Затем он «отсчитал Филиппу Филипповичу пачку белых денег» (белые деньги – советские червонцы) и, нежно пожав «ему обе руки», «сладостно хихикнул и пропал».
Следом возникает взволнованная дама «в лихо заломленной набок шляпе и со сверкающим колье на вялой и жеваной шее», и «странные черные мешки висели у нее под глазами, а щеки были кукольно-румяного цвета».
(На момент написания повести МБ было 34 года. В таком возрасте представить себя стариком решительно невозможно. Зато можно язвительно заметить о пожилой женщине, что у нее «вялая и жеваная шея». И. Ильфу было 30 лет, Е. Петрову – 25, когда они хлестко написали в «Двенадцати стульях» о постаревшей любовнице Кисы Воробьянинова Елене Боур, что она «зевнула, показав пасть пятидесятилетней женщины». Д. Кедрин пошел еще дальше, написав в 1933 году:
И вот они – вечная песенка жалоб,
Сонливость, да втертый в морщины желток,
Да косо, по-волчьи свисающий на лоб,
Скупой, грязноватый, седой завиток.
И это о собственной матери! Поэту тогда было 26 лет.)
Дама пытается ввести доктора в заблуждение относительно своего возраста, но сурово выводится профессором на свежую воду. Несчастная женщина сообщает доктору причину своих печалей. Оказывается, она безумно любит некоего Морица, между тем «он карточный шулер, это знает вся Москва. Он не может пропустить ни одной гнусной модистки.
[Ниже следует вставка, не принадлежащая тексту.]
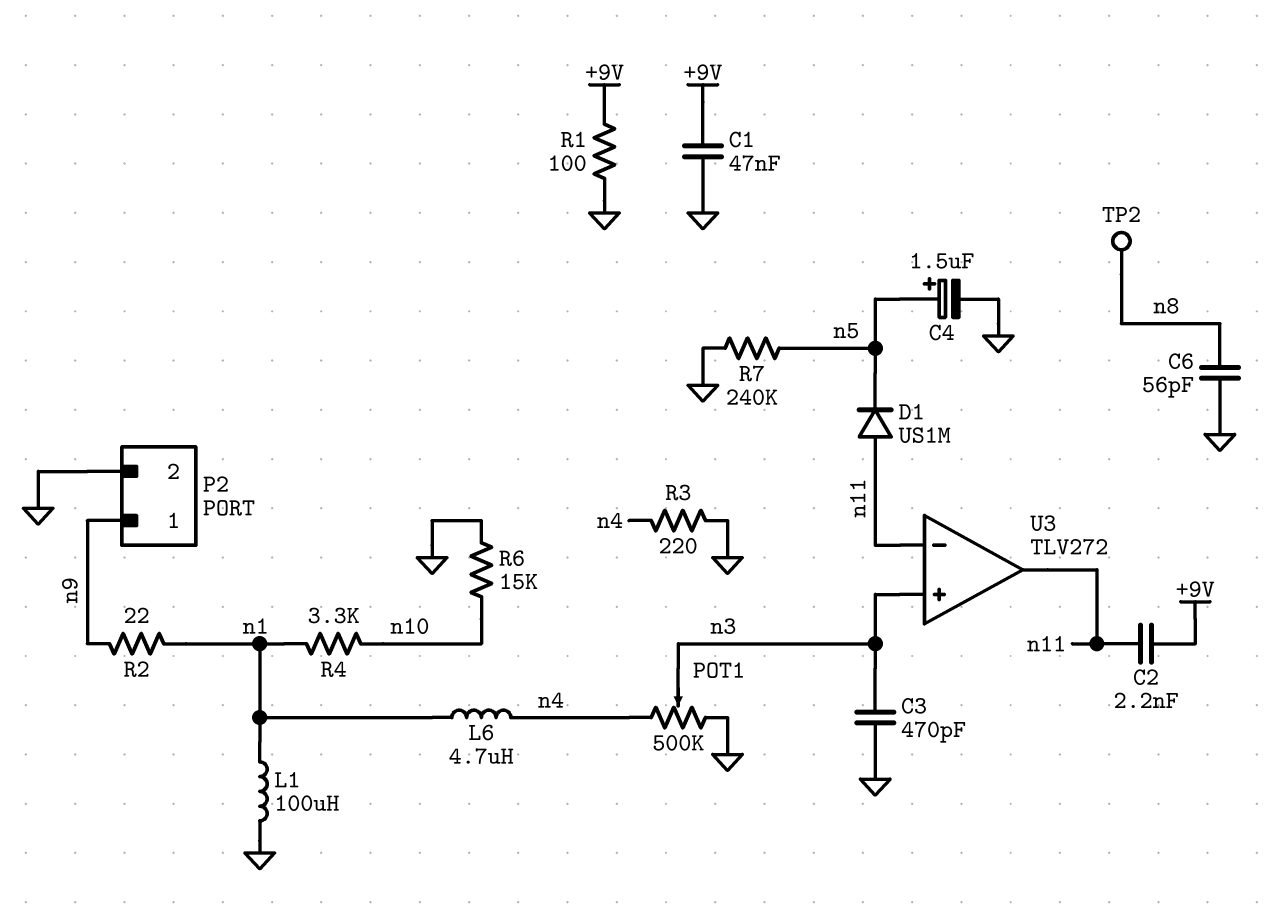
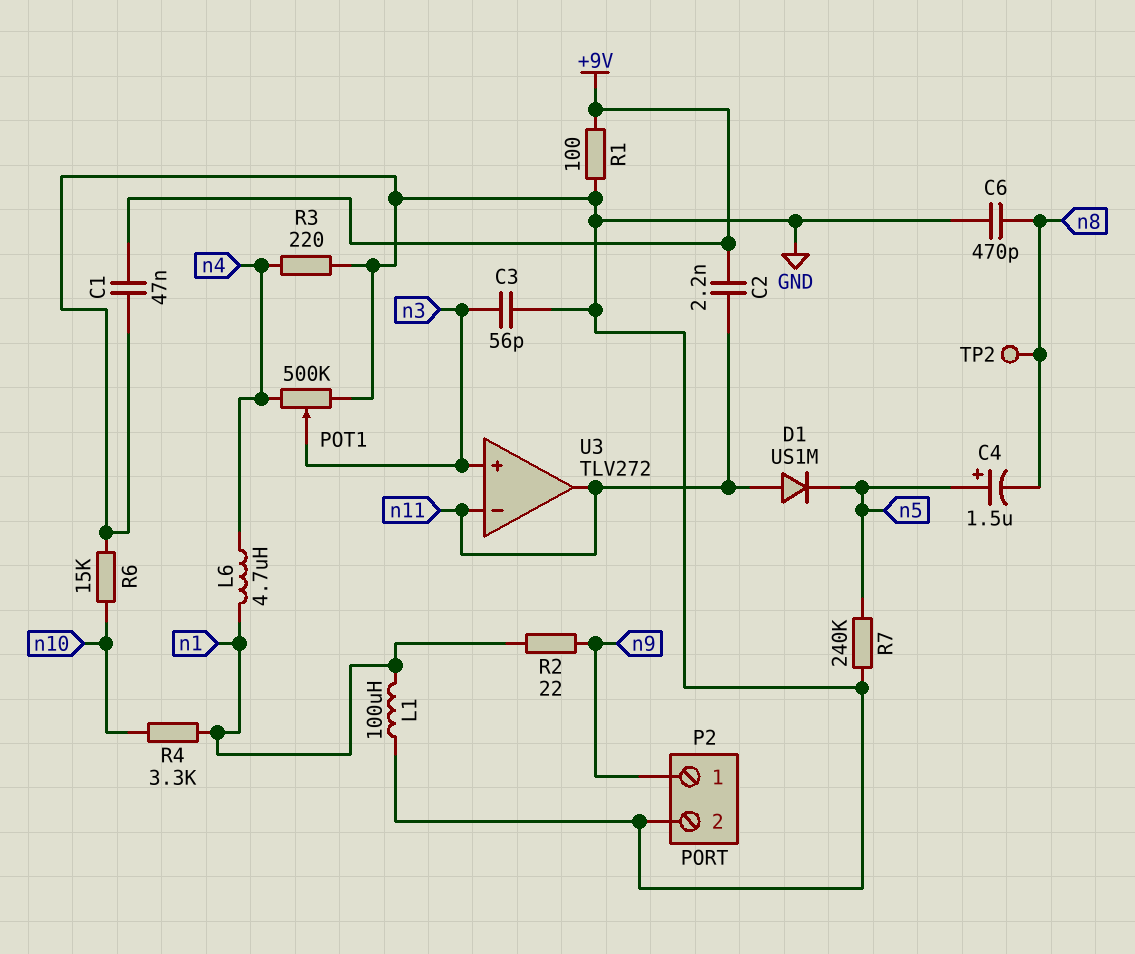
C3: 470pF (GND, n3) -> 56pF (GND, n3)
C4: 1.5uF (plus n5, minus GND) -> 1.5uF (plus n5, minus n8)
C6: 56pF (GND, n8) -> 470pF (GND, n8)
Ведь он так дьявольски молод». А когда она опять же по требованию профессора, не церемонящегося даже с дамами, принимается «снимать штаны», пес «совершенно затуманился и все в голове у него пошло кверху ногами. „Ну вас к черту, – мутно подумал он, положив голову на лапы и задремав от стыда, – и стараться не буду понять, что это за штука – все равно не пойму“». Читатель тоже не совсем понимает, но смутно начинает кое о чем догадываться, когда профессор заявляет:
– Я вам, сударыня, вставляю яичники обезьяны.
Изумленная сударыня соглашается на обезьяну, договаривается с профессором об операции, причем по ее просьбе и за 50 червонцев профессор будет оперировать лично, и, наконец, опять «колыхнулась шляпа с перьями» – но уже в обратном направлении.
А в прямом – вторгается «лысая, как тарелка, голова» следующего пациента и обнимает Филиппа Филипповича. Тут начинается вообще нечто экстраординарное. Судя по всему, некий «взволнованный голос» уговаривает профессора ни много ни мало как сделать аборт 14-летней девочке. А тот пытается как-то усовестить просителя, видимо, из смущения обращаясь к нему во множественном числе:
– Господа… нельзя же так. Нужно сдерживать себя.
Нашел кого воспитывать! А на возражение пришедшего:
– Вы понимаете, огласка погубит меня. На днях я должен получить заграничную командировку, – доктор натурально «включает дурочку»:
– Да ведь я же не юрист, голубчик… Ну, подождите два года и женитесь на ней.
Ну, так ведь к нему и пришли не как к юристу.
– Женат я, профессор.
– Ах, господа, господа!
Доподлинно неизвестно, соглашается ли Преображенский на предложенную ему гнусность, но, исходя из контекста СС, можно с большой долей уверенности сказать: да, соглашается. Высокопоставленный педофил приходит к профессору не случайно, а скорей всего по наводке осведомленных господ; доктор – блестящий профессионал и к тому же лицо частное, стало быть, все будет сделано превосходно и шито-крыто; да и прецедент пахнет отнюдь не жалкими 50-ю червонцами предыдущей дамы, а куда более крупной суммой – дельце-то ведь незаконное.
Прием продолжается: «Двери открывались, сменялись лица, гремели инструменты в шкафе, и Филипп Филиппович работал, не покладая рук». А в результате: «„Похабная квартирка“, – думал пес». Если, заглянув в конец повести, размыслить над тем, как обошлись с ним самим, то можно сказать: предчувствия его не обманывают.